Désirée van der Heijde, MD, PhD, learned early in her career that serendipity often plays a role in clinical research and treatment advances. She devoted her PhD thesis to the development of the Disease Activity Score (DAS), under the supervision of her mentor Piet van Riel, MD, PhD.1 In the course of that work, she also expanded upon radiographic assessment with the van der Heijde modification of the Sharp score, which became the standard in measuring radiographic progression in rheumatoid arthritis (RA).2 Then, in the late 1990s, pharmaceutical companies were searching for standardized assessments to test the efficacy of biologics for rheumatoid arthritis. The DAS and the Sharp score fit the bill, and the ability to evaluate new treatments with consistent metrics led to an exponential advancement in treatments for RA.3
Currently professor of rheumatology at Leiden University Medical Center in the Netherlands as well as a senior researcher at Diakonhjemmet Hospital in Oslo, Norway, Dr. van der Heijde reflects on the meteoric progression of RA treatments: “You need to be a little bit lucky when you develop something. We had all the measures ready when the new drugs became available and then they wanted to have outcomes measures for assessing them.”
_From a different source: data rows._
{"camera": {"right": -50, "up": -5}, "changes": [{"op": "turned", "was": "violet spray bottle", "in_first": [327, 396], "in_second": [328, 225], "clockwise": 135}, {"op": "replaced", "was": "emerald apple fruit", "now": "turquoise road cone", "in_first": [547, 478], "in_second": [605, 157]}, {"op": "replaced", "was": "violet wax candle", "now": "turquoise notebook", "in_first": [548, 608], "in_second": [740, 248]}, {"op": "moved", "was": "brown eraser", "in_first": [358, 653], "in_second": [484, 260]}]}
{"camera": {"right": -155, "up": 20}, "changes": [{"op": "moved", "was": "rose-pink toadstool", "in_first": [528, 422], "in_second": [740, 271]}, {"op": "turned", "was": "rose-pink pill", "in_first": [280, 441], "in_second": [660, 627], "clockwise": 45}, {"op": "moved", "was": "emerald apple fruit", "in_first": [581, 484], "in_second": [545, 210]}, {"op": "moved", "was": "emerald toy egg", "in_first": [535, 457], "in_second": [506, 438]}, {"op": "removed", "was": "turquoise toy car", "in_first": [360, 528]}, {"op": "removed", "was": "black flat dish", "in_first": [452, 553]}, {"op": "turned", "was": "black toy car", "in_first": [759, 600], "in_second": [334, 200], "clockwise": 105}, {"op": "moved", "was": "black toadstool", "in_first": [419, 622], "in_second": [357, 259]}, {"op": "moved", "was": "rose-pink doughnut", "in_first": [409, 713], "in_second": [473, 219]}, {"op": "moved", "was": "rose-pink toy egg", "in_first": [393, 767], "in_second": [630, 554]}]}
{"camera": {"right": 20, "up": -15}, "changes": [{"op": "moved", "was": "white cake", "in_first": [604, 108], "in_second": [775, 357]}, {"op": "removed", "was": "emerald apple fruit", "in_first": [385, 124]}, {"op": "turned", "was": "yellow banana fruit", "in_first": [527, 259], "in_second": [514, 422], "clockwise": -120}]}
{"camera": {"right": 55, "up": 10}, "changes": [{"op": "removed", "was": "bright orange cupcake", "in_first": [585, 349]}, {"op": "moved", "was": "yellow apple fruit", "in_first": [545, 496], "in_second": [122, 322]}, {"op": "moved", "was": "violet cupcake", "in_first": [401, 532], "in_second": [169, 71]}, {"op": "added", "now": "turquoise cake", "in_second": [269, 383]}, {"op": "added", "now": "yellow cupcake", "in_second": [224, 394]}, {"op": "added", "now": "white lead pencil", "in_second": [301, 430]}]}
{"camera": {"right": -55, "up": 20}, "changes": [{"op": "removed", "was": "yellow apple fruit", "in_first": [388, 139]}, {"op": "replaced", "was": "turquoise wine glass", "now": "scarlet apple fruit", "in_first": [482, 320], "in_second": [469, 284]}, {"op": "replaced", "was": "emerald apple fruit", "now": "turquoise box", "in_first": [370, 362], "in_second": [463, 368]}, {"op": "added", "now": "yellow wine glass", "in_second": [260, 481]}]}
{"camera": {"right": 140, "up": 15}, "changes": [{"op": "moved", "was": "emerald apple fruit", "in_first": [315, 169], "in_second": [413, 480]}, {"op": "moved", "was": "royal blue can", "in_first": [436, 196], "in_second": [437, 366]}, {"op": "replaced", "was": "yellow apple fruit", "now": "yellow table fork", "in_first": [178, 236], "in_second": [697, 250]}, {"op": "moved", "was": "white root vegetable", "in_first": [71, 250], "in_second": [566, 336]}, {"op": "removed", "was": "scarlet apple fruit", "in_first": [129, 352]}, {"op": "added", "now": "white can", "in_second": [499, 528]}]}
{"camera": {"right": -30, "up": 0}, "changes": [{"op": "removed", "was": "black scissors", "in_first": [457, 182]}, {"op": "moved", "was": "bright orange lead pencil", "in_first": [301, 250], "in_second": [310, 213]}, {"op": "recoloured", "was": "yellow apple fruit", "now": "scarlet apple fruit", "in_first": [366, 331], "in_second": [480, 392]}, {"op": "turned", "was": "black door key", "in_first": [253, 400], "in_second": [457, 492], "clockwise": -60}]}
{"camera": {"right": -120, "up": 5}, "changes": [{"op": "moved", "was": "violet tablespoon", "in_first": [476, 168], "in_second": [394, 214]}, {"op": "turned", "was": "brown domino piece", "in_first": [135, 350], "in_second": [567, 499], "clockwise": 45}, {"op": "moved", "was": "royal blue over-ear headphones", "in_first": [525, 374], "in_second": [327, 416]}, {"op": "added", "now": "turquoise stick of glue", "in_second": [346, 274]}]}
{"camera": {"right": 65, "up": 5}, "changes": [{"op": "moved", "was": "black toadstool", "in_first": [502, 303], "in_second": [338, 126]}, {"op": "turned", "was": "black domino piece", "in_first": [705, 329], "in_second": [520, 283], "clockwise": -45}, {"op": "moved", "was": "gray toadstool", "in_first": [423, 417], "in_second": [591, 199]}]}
Those who have known and collaborated with Dr. van der Heijde would argue that she has made her luck by devoting her intellectual drive and organizational abilities to furthering clinical research methodologies. This has been especially true in the field of spondylarthritis. Since 1994, when she became assistant professor in Sjef van der Linden’s department of rheumatology at the University Hospital Maastricht, in the Netherlands, she has worked intensely with a dedicated core of colleagues who comprised the original AS Working Group. Following the principles of the Outcome Measures in Rheumatoid Arthritis Clinical Trials (OMERACT) process, the group began development of response and remission criteria for ankylosing spondylitis (AS), and formally organized in 1995 as the Assessment of SpondyloArthritis international Society (ASAS). Again, the instruments were in the right place at the right time. And the result, says Robert B. M. Landewé, MD, professor of rheumatology at the Academic Medical Center of the University of Amsterdam, is that “further development of these drugs [the biologics] went rocket fast.”4 Whereas it took 15 years to develop biologics as efficacious treatments in RA, it took only a few years to secure approvals for their indication in AS.